Le projet chinois initié en octobre 2014 afin de lancer la Banque asiatique d’investissements dans les infrastructures (AIIB – Asian Infrastructure Investment Bank) prend chaque jour un peu plus d’épaisseur, notamment avec la participation des Etats Européens. Après le Royaume-Uni, la France, l’Italie, et l’Allemagne, la Suisse et aussi l’Australie et le Brésil ont déclaré leur intention de participer à cette nouvelle banque de développement. Le 28 mars, la Russie a également exprimé son souhait de s’inscrire au rang des membres fondateurs de l’AIIB,
La Russie candidate à l’AIIB
Depuis le Forum international de Boao (Chine), le vice-Premier ministre russe, Igor Chouvalov a fait savoir que la Russie souhaitait rejoindre les pays fondateurs de cette institution qui devrait être basée à Pékin. « J’aimerais vous informer que le président Vladimir Poutine a décidé que la Russie va participer au capital de la banque asiatique d’investissement dans les infrastructures (AIIB) », a indiqué Igor Chouvalov.
Choix de la raison
Ce positionnement ne surprend guère car sur le front diplomatique, la Russie multiplie les appels du pied à Pékin. Dans le contexte d’embargo économique imposé par l’Europe occidentale et les Etats-Unis en raison du conflit en Ukraine, la Chine pourrait constituer une solution économique pour Moscou. Accepter la Russie dans le cercle des membres fondateurs de l’AIIB, alors que les Etats occidentaux l’ostracisent, constituerait pour Pékin un fin pas diplomatique vers les riches ressources russes en hydrocarbures. En exprimant la volonté de la Russie de poser sa pierre à l’édifice de l’AIIB, Vladimir Poutine fait d’une pierre deux coups ; il s’octroie les faveurs du Président Xi Jinping et défie un peu plus les Etats-Unis.
Washington tousse
Washington critique en effet ouvertement l’AIIB. La nouvelle institution est une affirmation de la puissance économique de la Chine, de sa montée d’influence en Asie, et de sa capacité à fédérer les pouvoirs à ses côtés. Le nouvel établissement financier est de nature à concurrencer à la fois la Banque mondiale sous influence américaine et également la Banque asiatique de développement (BAD) dominée par le Japon et les Etats-Unis. Dans ce jeu de pouvoirs des institutions internationales, Washington n’est d’ailleurs pas parvenu cristalliser l’intérêt pour son alliance anti-AIIB, et paraît de plus en plus isolé dans sa contestation…

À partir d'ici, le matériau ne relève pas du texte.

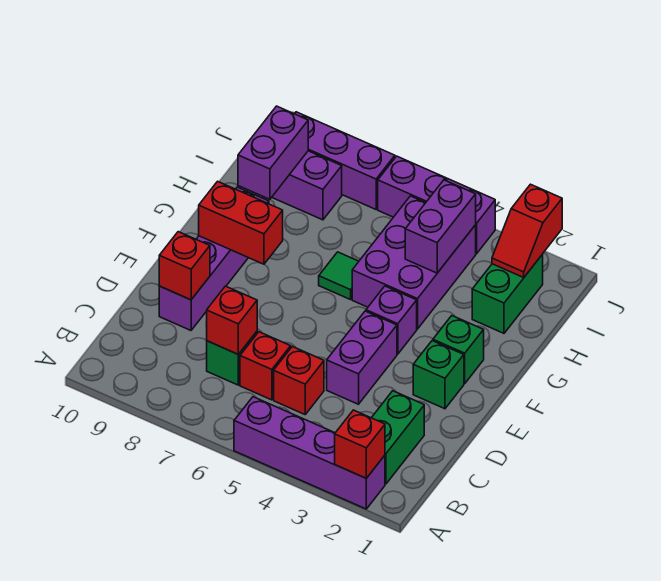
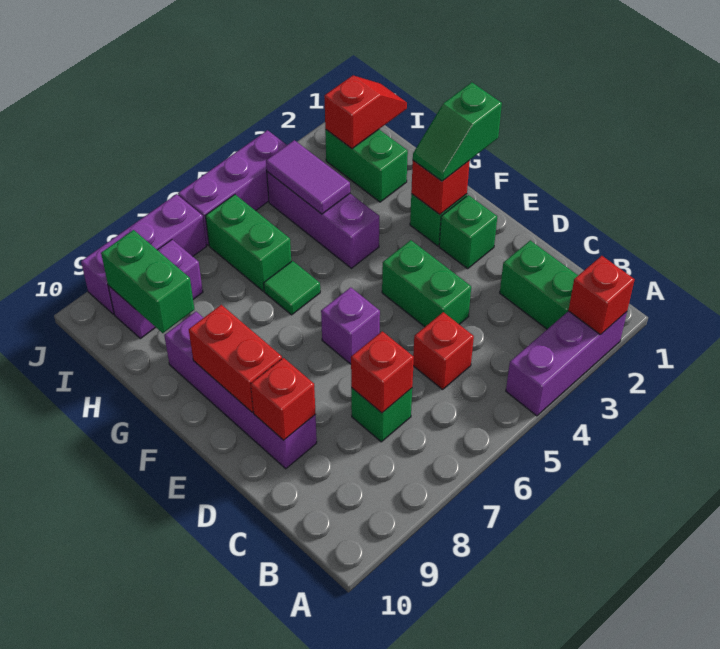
purple brick A2:A5 level 1 -> purple brick A2:A4 level 1
red brick C6 level 1 -> red brick F2 level 2
purple brick D4:E4 level 1 -> green brick D4:E4 level 1
none -> green slope F1:F2 level 3 top 1
purple brick F4 level 1 -> purple brick E6 level 1
red brick F8:F9 level 2 -> red brick E9:F9 level 2
purple brick G4:I5 level 1 -> purple brick G4:I4 level 1
purple brick H4:I4 level 2 -> purple tile H4:I4 level 2
none -> green brick H6:I6 level 1
purple brick H9:I9 level 2 -> green brick H9:I9 level 2
red slope I2:J2 level 2 top J -> red slope I1:I2 level 2 top 2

Porte ouverte sur l’avenir
Qu’une trentaine d’Etats, bonne fées, se penchent sur le berceau de l’AIIB n’est pas un hasard… L’enjeu du jeu d’influences à l’AIIB est bien sûr économique. Cette nouvelle banque sera dotée d’un capital initial de 50 milliards de dollars et jouera sur le terrain de la BAD. La nouvelle structure permettra à la Chine de positionner ses équipements en surcapacités sur de grands contrats asiatiques d’infrastructures. L’AIIB est aussi une porte ouverte sur l’avenir des économies chinoises et asiatiques, une ouverture où les pays fondateurs s’engouffrent en imaginant de juteux contrats pour leurs compétences pointues d’équipement. Toujours empêtrés dans une conjoncture économique morose, les Européens n’ont guère d’autre choix, et ce au risque de déplaire au puissant grand frère américain.